Parmi les 34 % de patients qui ne recevaient aucun traitement spécifique de l’HTAP, on comptait 43 % des 140 patients dont la maladie était de CF III. «Nous en ignorons la raison, mais nous avons certaines hypothèses, affirme le Dr Jais. La majorité de ces patients avaient des antécédents anciens de dyspnée et étaient stables depuis longtemps, de sorte que les médecins ont peut-être décidé de ne pas les traiter parce qu’ils étaient stables», dit-il en terminant.

Dépistage de la maladie à un stade précoce

Le Dr Sitbon a présenté des données montrant de quelle façon le dépistage des populations à risque élevé d’HTAP, comme les patients atteints de sclérodermie, permet de repérer les patients plus tôt que dans la pratique clinique (Figure 1). Son groupe s’est penché au cours de la même période (2002-2003) sur deux cohortes de patients dont le diagnostic d’HTAP secondaire à la sclérodermie était récent.
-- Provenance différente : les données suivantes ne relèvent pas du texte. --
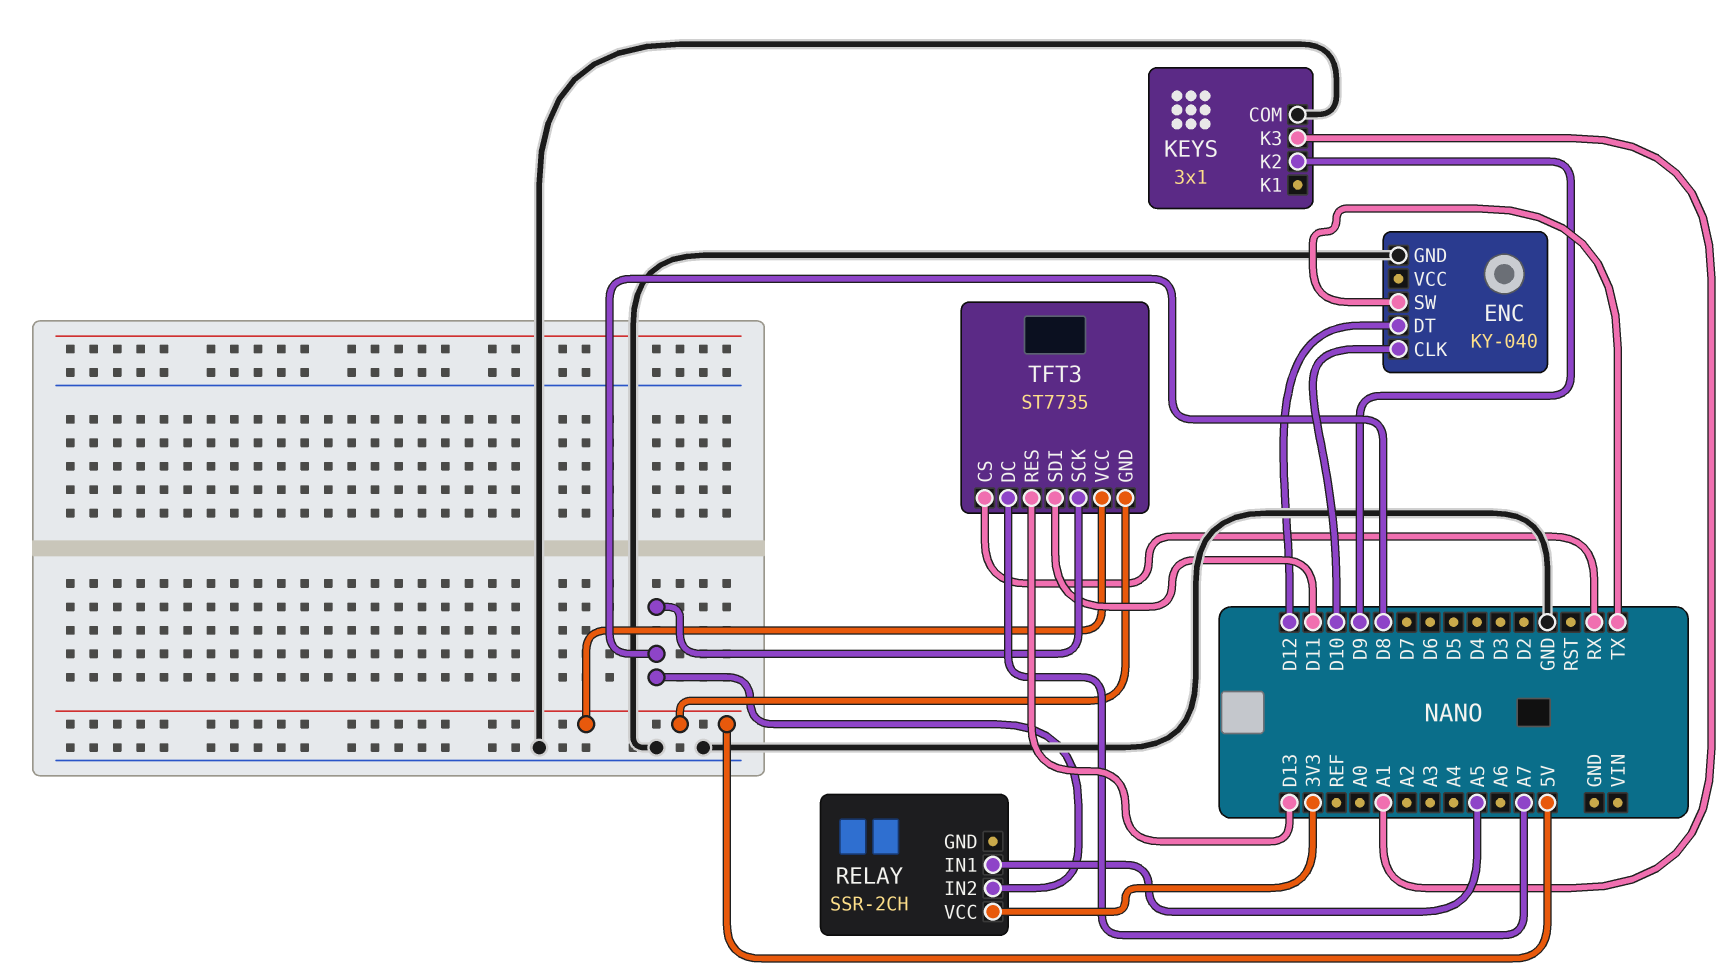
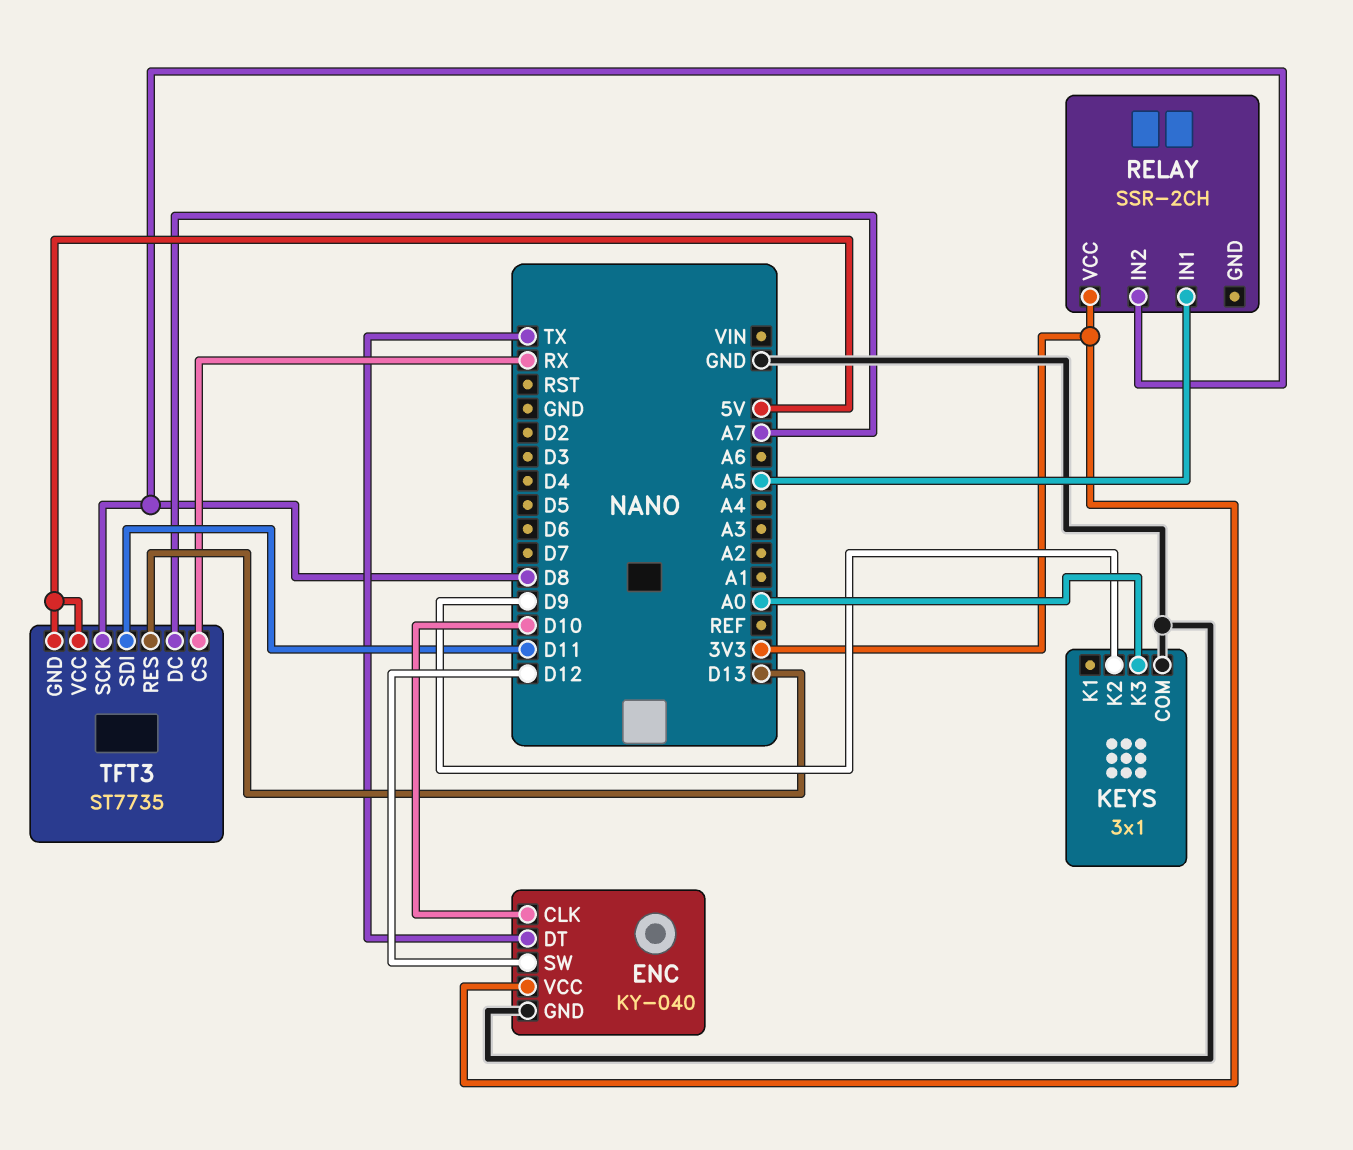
ENC pin DT: D12 -> TX
ENC pin SW: TX -> D12
ENC pin VCC: none -> 3V3
KEYS pin K3: A1 -> A0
La cohorte dite «pratique clinique» regroupait 16 patients consécutifs atteints de sclérodermie et symptomatiques chez qui l’HTAP avait été diagnostiquée par cathétérisme droit au moment du recrutement dans le Registre français de l’HTAP. La cohorte «détection précoce» regroupait 16 patients consécutifs atteints de sclérodermie qui avaient été admis à un programme de détection systématique de l’HTAP et chez qui un cathétérisme droit subséquent avait objectivé une HTAP.

Figure 1. Détection plus précoce de l’HTAP chez les patients sclérodermiques grâce à un programme de dépistage


Au moment du diagnostic de l’HTAP, la maladie vasculaire pulmonaire était moins avancée chez les sujets de la cohorte détection précoce que chez ceux de l’autre cohorte, comme en témoignaient une CF, une PAPm et des RVP plus faibles et un débit cardiaque plus élevé (Humbert et al. Arthritis Rheum. Publié en ligne le 18 juillet 2011). En effet, 50 % des sujets de la cohorte détection précoce étaient en CF I ou II, vs seulement 12,5 % des sujets de la cohorte pratique clinique. Bien que les sujets de la cohorte détection précoce aient été moins nombreux à prendre des diurétiques et de la warfarine, il n’y avait aucune différence entre les deux cohortes quant aux traitements spécifiques de l’HTAP. Les taux de survie à 1, 3, 5 et 8 ans étaient de 75 %, 31 %, 25 % et 17 %, respectivement, chez les patients de la cohorte pratique clinique vs 100 %, 81 %, 73 % et 64 % chez les patients de l’autre cohorte (p=0,0037). «Ces résultats fort intéressants pourraient s’appliquer à d’autres sous-populations et ainsi permettre de déceler l’HTAP plus tôt et d’améliorer les résultats cliniques», conclut le Dr Sitbon.